Het MESA+ instituut van de Universiteit Twente vond een anodemateriaal waarmee batterijen razendsnel op te laden zijn. ‘Opschaling is interessant omdat de synthese niet extreem complex is.’
Een simpel en relatief goedkoop anodemateriaal dat in testbatterijen ook nog zorgt voor een extreem snelle (ont)laadtijd en geen degradatie vertoont – het lijkt een toekomstbeeld, maar onderzoekers aan het Twente Centre for Advanced Battery Technology, onderdeel van het MESA+ instituut, hebben het al verwezenlijkt in een testomgeving.
‘De capaciteit gaat bij supersnelladen iets omlaag, maar de anode blijft verder intact’
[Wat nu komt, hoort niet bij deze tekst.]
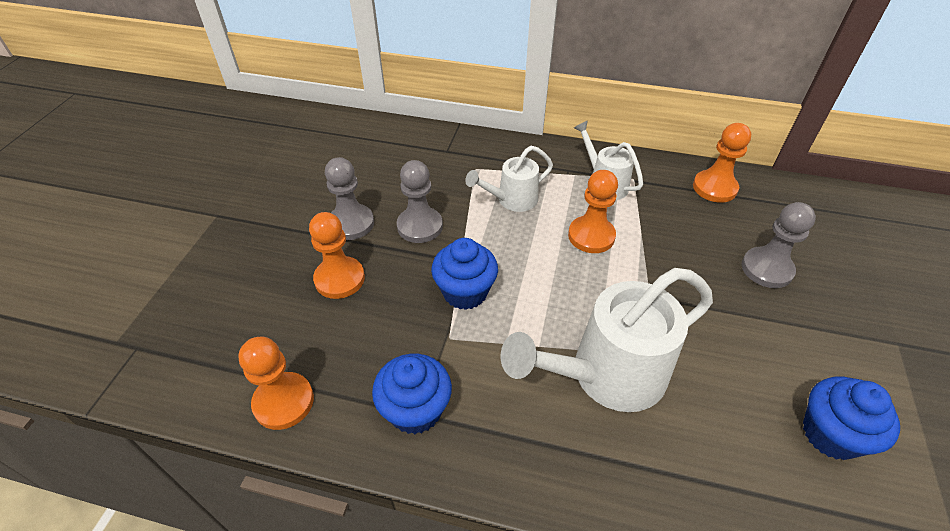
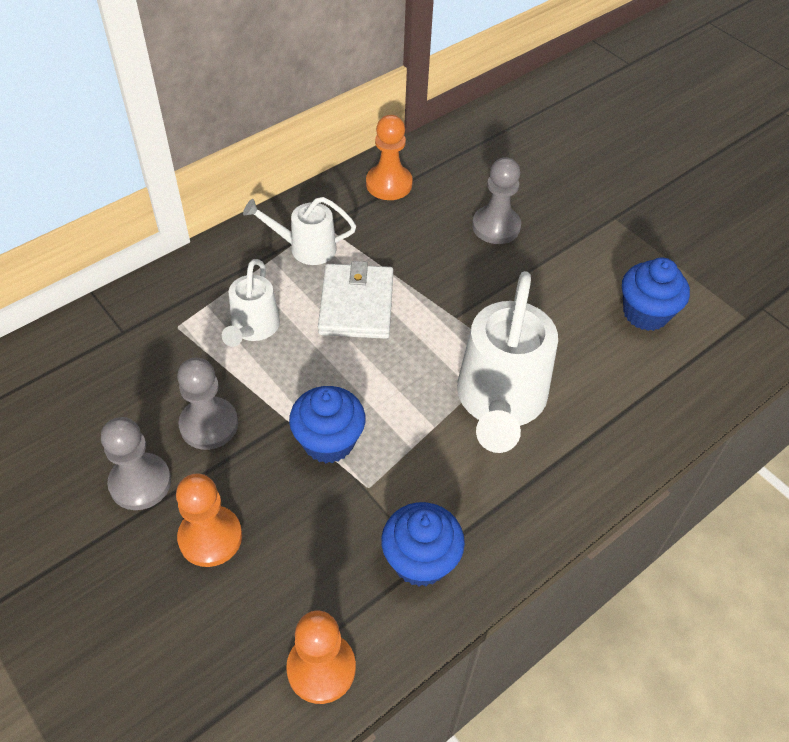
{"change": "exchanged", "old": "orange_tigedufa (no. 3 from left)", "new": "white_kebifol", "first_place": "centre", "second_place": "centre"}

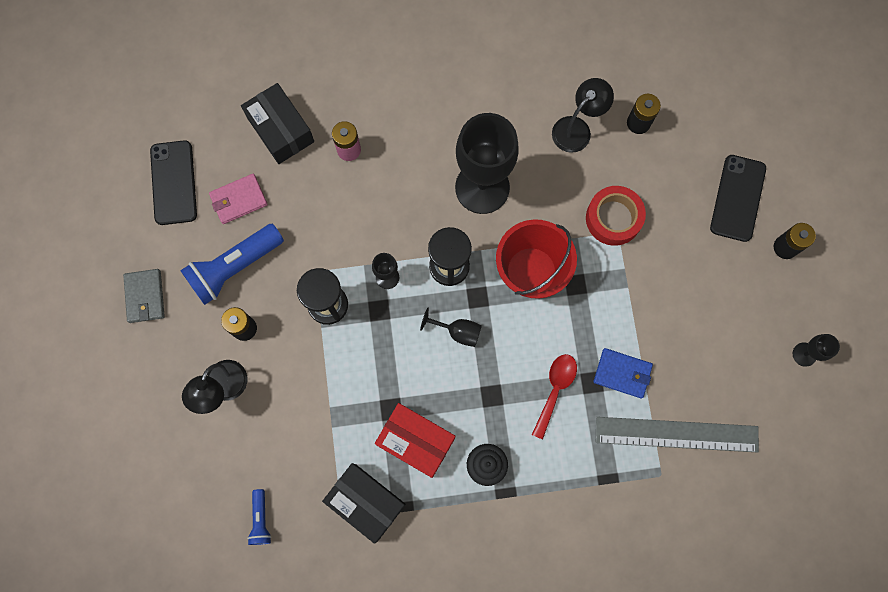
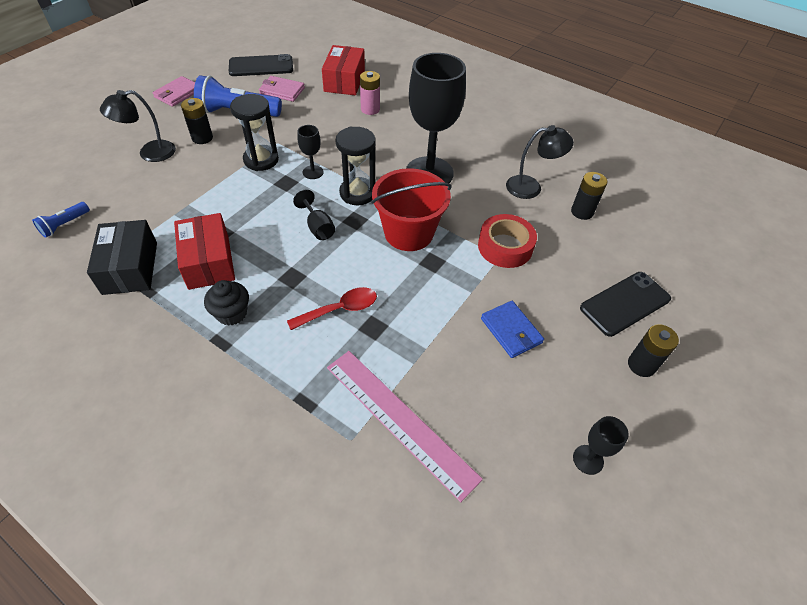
{"change": "colour", "old": "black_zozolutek (no. 1 from left)", "new": "red_zozolutek (no. 2 from left)", "first_place": "top left", "second_place": "top centre"}
{"change": "spun", "old": "black_bivume (no. 1 from left)", "first_place": "top left", "second_place": "top left", "degrees": 45}
{"change": "colour", "old": "grey_kebifol", "new": "pink_kebifol (no. 1 from left)", "first_place": "middle left", "second_place": "top left"}
{"change": "relocated", "old": "blue_kebifol", "first_place": "middle right", "second_place": "centre"}
{"change": "colour", "old": "grey_nisivalel", "new": "pink_nisivalel", "first_place": "bottom right", "second_place": "bottom centre"}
‘Er zijn veel soorten lithiumionbatterijen met veel verschillende materialen en dus toepassingen’, vertelt Mark Huijben, hoogleraar nanomaterials for energy conversion and storage. ‘Bij standaard lithiumionbatterijen varieer je het kathodemateriaal, omdat het anodemateriaal – grafiet – eigenlijk prima werkt.’ Een nadeel aan grafiet is echter dat het bij supersnelladen uitzet en krimpt, waardoor het degradeert. Nu zijn er veel keramische, oxidische materialen die snel kunnen laden, maar de interne structuur is vaak complex. ‘Dat maakt de synthese niet makkelijker’, licht Huijben toe. ‘Daarnaast werkt ieder kanaaltje in zo’n materiaal net anders, dus het is niet ideaal voor toepassingen.’
Nikkelniobaat
Onderzoeksleiders Huijben en Andre ten Elshof publiceerden eind vorig jaar met hun groep in Advanced Energy Materials over een simpeler materiaal: nikkelniobaat. Huijben: ‘Een van de beste anodematerialen op het moment is niobiumwolfraamoxide, maar het element wolfraam is relatief schaars en het heeft een complexe kristalstructuur. Omdat nikkel al een lange tijd bekend staat als bruikbaar in batterijen, wilden we de reeds bekende combinatie nikkelniobaat testen als anode.’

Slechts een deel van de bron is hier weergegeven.